На всех этапах нашей исследовательской работы мы полностью отдавали себе отчет в том, насколько многослойной бывает природа преступников. Какого-то единственного главенствующего фактора их развития не было. Насилие не было их «судьбой» или просто привычкой. Все было гораздо сложнее. Несмотря на наличие в биографиях сексуальных маньяков общих сюжетов вроде эпизодов физического или психологического абьюза в раннем возрасте, их насильственные преступления были обусловлены не этим опытом, а свойственным только им образом мыслей. Исследованные нами преступники были склонны ментально повторять и воспроизводить свои детские травмы, но не ради их преодоления, а в качестве своего рода самопотакания. Регулярное возвращение к травмирующим эпизодам детства делало их ярче и закрепляло в памяти. Это были своего рода репетиции. Такой необычный образ мыслей накладывал глубокий отпечаток на сознание и перестраивал традиционные средства восприятия, что впоследствии находило подтверждение в тщательности, с которой эти преступники планировали свои акты насилия.

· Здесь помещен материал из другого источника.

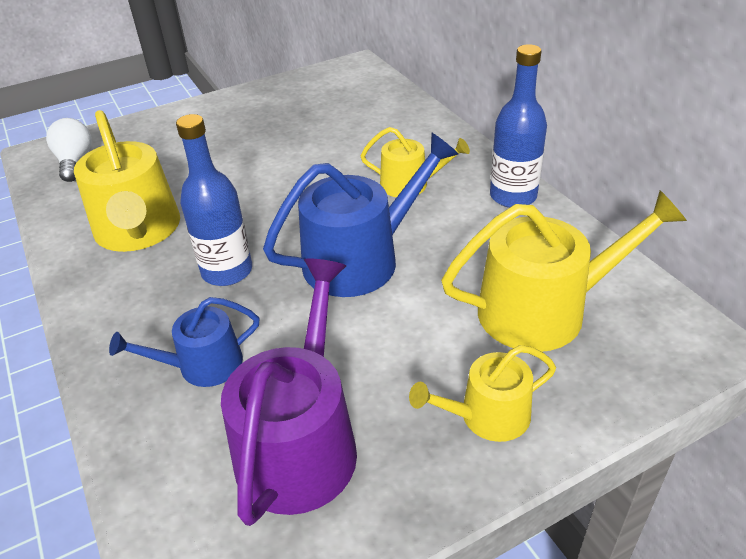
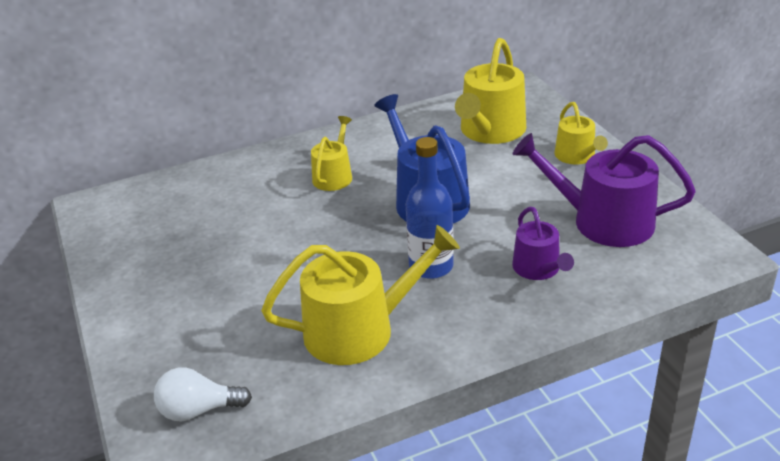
camera: 85 degrees left, 5 degrees down
(202, 365) = (539, 269): blue watering can -> purple watering can
(513, 196) = (365, 132): blue bottle -> none
(544, 310) = (490, 131): yellow watering can -> yellow watering can turned 150 degrees counterclockwise

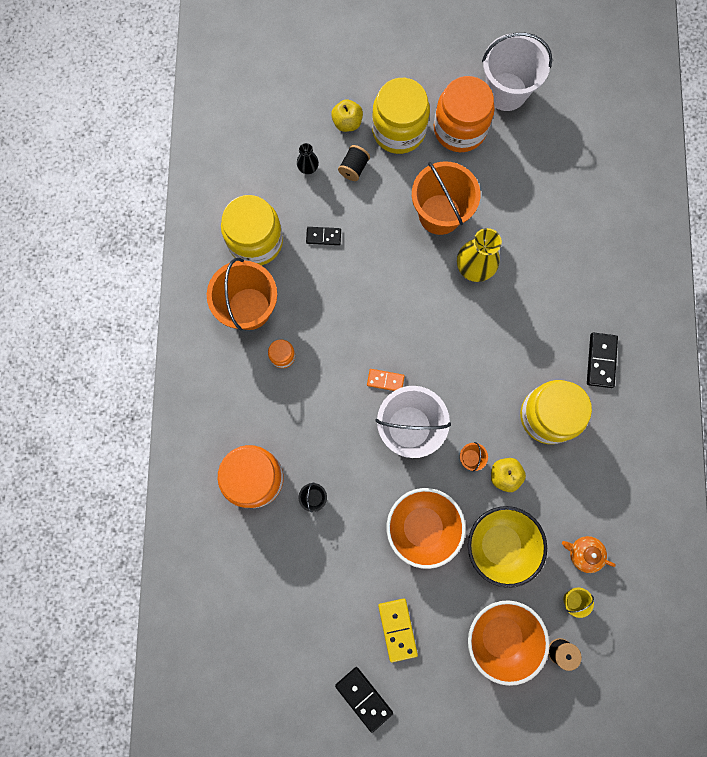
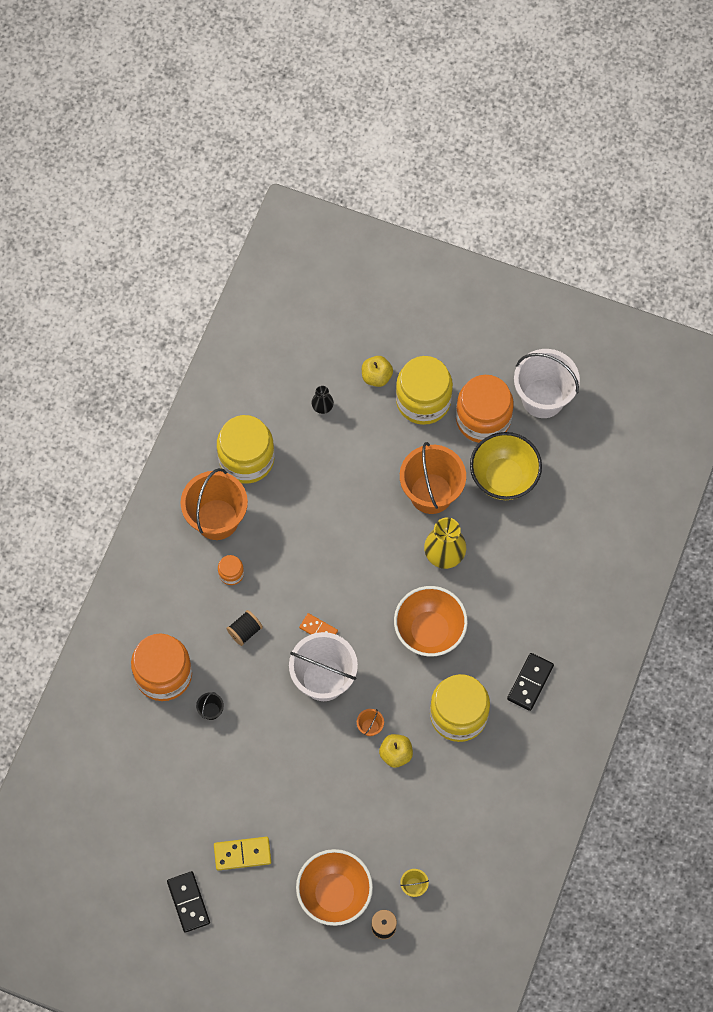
camera: 20 degrees right, 10 degrees down
(323, 236) = (312, 476): black domino -> none
(354, 168) = (366, 422): black spool -> black spool (245, 631)
(397, 629) = (242, 854): yellow domino -> yellow domino turned 75 degrees clockwise
(422, 527) = (300, 772): orange bowl -> orange bowl (429, 631)
(500, 544) = (366, 814): yellow bowl -> yellow bowl (503, 478)
(584, 553) = (441, 849): orange teapot -> none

Наш главный практический вывод состоял в значении этого для эволюции преступника. Его стереотипы мыслей и интенций были навязчивыми, то есть требовали постоянной шлифовки и доработки для достижения максимального соответствия акта убийства идеальному представлению о нем.
Таким образом, фантазии преступника становились изощреннее с каждым новым убийством. Он еще больше фокусировался на контроле и обладании и переходил к ритуалоподобным формам изнасилований и пыток. Большую часть преступников задерживали до того, как их фантазии достигали такого уровня, но некоторые были достаточно расчетливы и осторожны, чтобы избегать разоблачения и продолжать эволюционировать в этом направлении. Наиболее глубокие представления об уникальной природе криминального сознания мы почерпнули именно у тех преступников, которым удалось максимально полно воплотить свои фантазии. Соответственно, именно эти преступники и совершили самые гнусные деяния из всех, с которыми нам пришлось столкнуться.